Ok, my other birds are here now, so have 2 breeding pair. Their loft is already done, complete with nestboxes + attached 8x8 aviary, since they will not be loose to fly. But now, I foresee in the near future I need another loft  just for the YB & my personal flyers. Nothing huge, only plan to keep maybe 10-12 birds in it, so 4 x 8. Like the starter loft, or similiar plan, that can be divided down the middle, giving me a 4 x4 section each for cocks & hens. Since this is only a flying loft, there will be perches only, no nest boxes. 
The way our yard is set up, the loft will need to be facing north, so I will be puting all the perches on the south side(sun will hit that wall in winter) and trap & landing boards & screen wall on the north side. Our wind here blows from west to east, or south to north. Rarely do we get north to south winds. 
So with that, what is the difference (pigeon wise) between a wind & a draft? I was considering a 1/2 mesh wall on that north side, but on the odd occasion the wind blows from the north, is this going to harm the birds? And if 1/2 that wall is wire mesh, will it need to be covered in the winter?


----------



## Skyeking (Jan 17, 2003)

Drafts of air, is air that flows thru one side and exits out the other-it is very strong, like having two open windows on direct opposite sides- the air has only one way to escape. It is the same as opening two doors on opposite side of the house, one door slams shut.

Wind is a natural movement of air that flows freely in open spaces on all sides, like being outside.


----------



## spirit wings (Mar 29, 2008)

braden said:


> Ok, my other birds are here now, so have 2 breeding pair. Their loft is already done, complete with nestboxes + attached 8x8 aviary, since they will not be loose to fly. But now, I foresee in the near future I need another loft  just for the YB & my personal flyers. Nothing huge, only plan to keep maybe 10-12 birds in it, so 4 x 8. Like the starter loft, or similiar plan, that can be divided down the middle, giving me a 4 x4 section each for cocks & hens. Since this is only a flying loft, there will be perches only, no nest boxes.
> The way our yard is set up, the loft will need to be facing north, so I will be puting all the perches on the south side(sun will hit that wall in winter) and trap & landing boards & screen wall on the north side. Our wind here blows from west to east, or south to north. Rarely do we get north to south winds.
> So with that, what is the difference (pigeon wise) between a wind & a draft? I was considering a 1/2 mesh wall on that north side, but on the odd occasion the wind blows from the north, is this going to harm the birds? And if 1/2 that wall is wire mesh, will it need to be covered in the winter?

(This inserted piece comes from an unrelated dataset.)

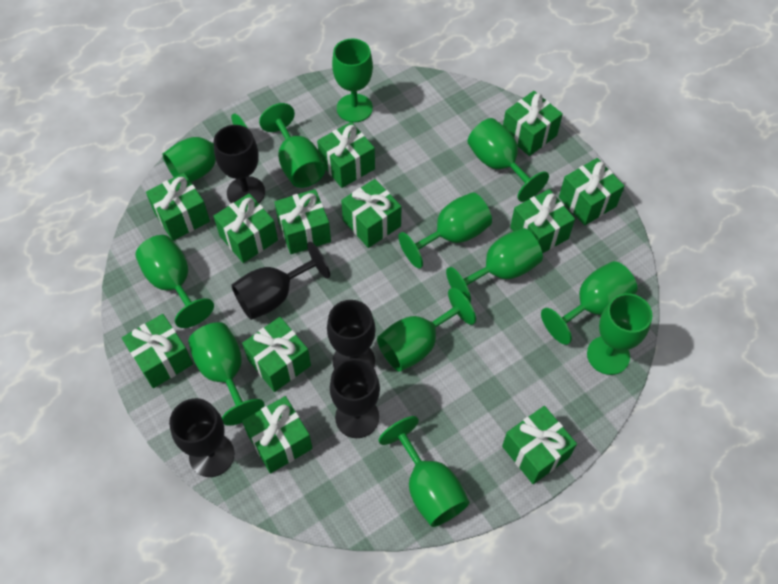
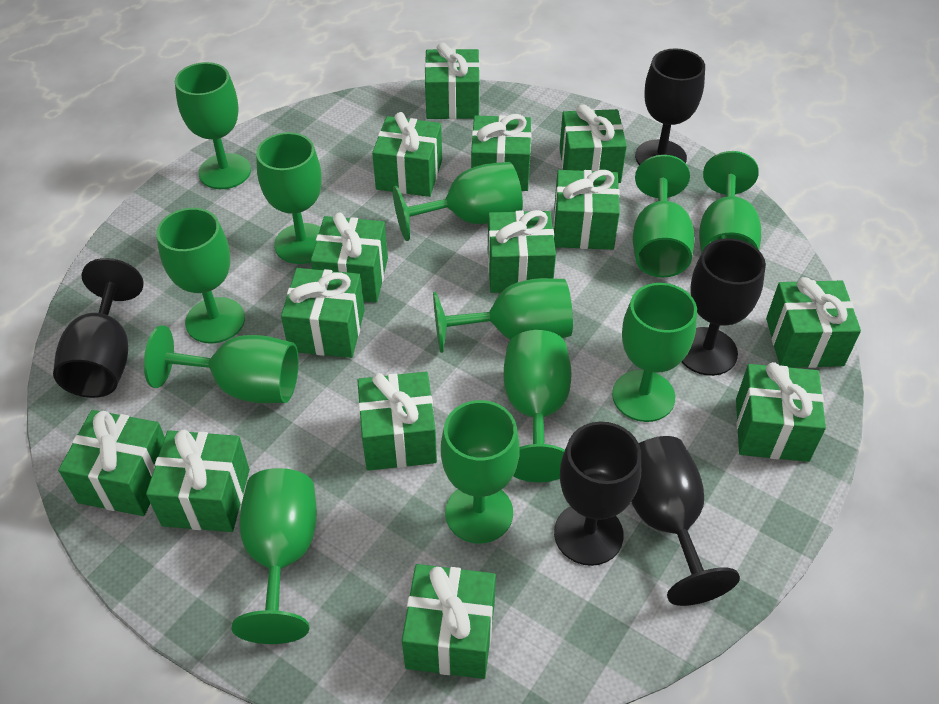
green gift: 12 -> 14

where you live not sure if you will need to cover it or not, I like open lofts, the air stays fresh...I added windows in the back of my loft which face north, but put doors like shutters on them and now as winter is approching I have them closed. but in summer it is nice to open them for airflow in the hot weather. so I would see how it goes, you can always cover with clear thick plastic in the winter months.


----------



## Brummie (Feb 16, 2009)

Braden
Pigeons are very hardy bird's.
I've seen lofts that are completly open,and lofts that are completly shut. My big thing , regargless of temperature is ventilation. I have a Koi pond,so long as that water is moving I feel confident my Koi are doing well. And that is much the way I see the birds. I don't want a torrent of air, but neither do I want stagmentation.
My mentor suggested I take a candle into the loft to see if I could light it...I think you know where I'm going with this? Probably the best thing anybody can do is get a stool, sit on it awhile and observe. They'll tell you more in half an hour what's going on than anybody else.I hope this helps.


----------



## Guest (Nov 22, 2009)

I think the more open your loft is the better but the less crosswinds you have will keep your birds happy too


----------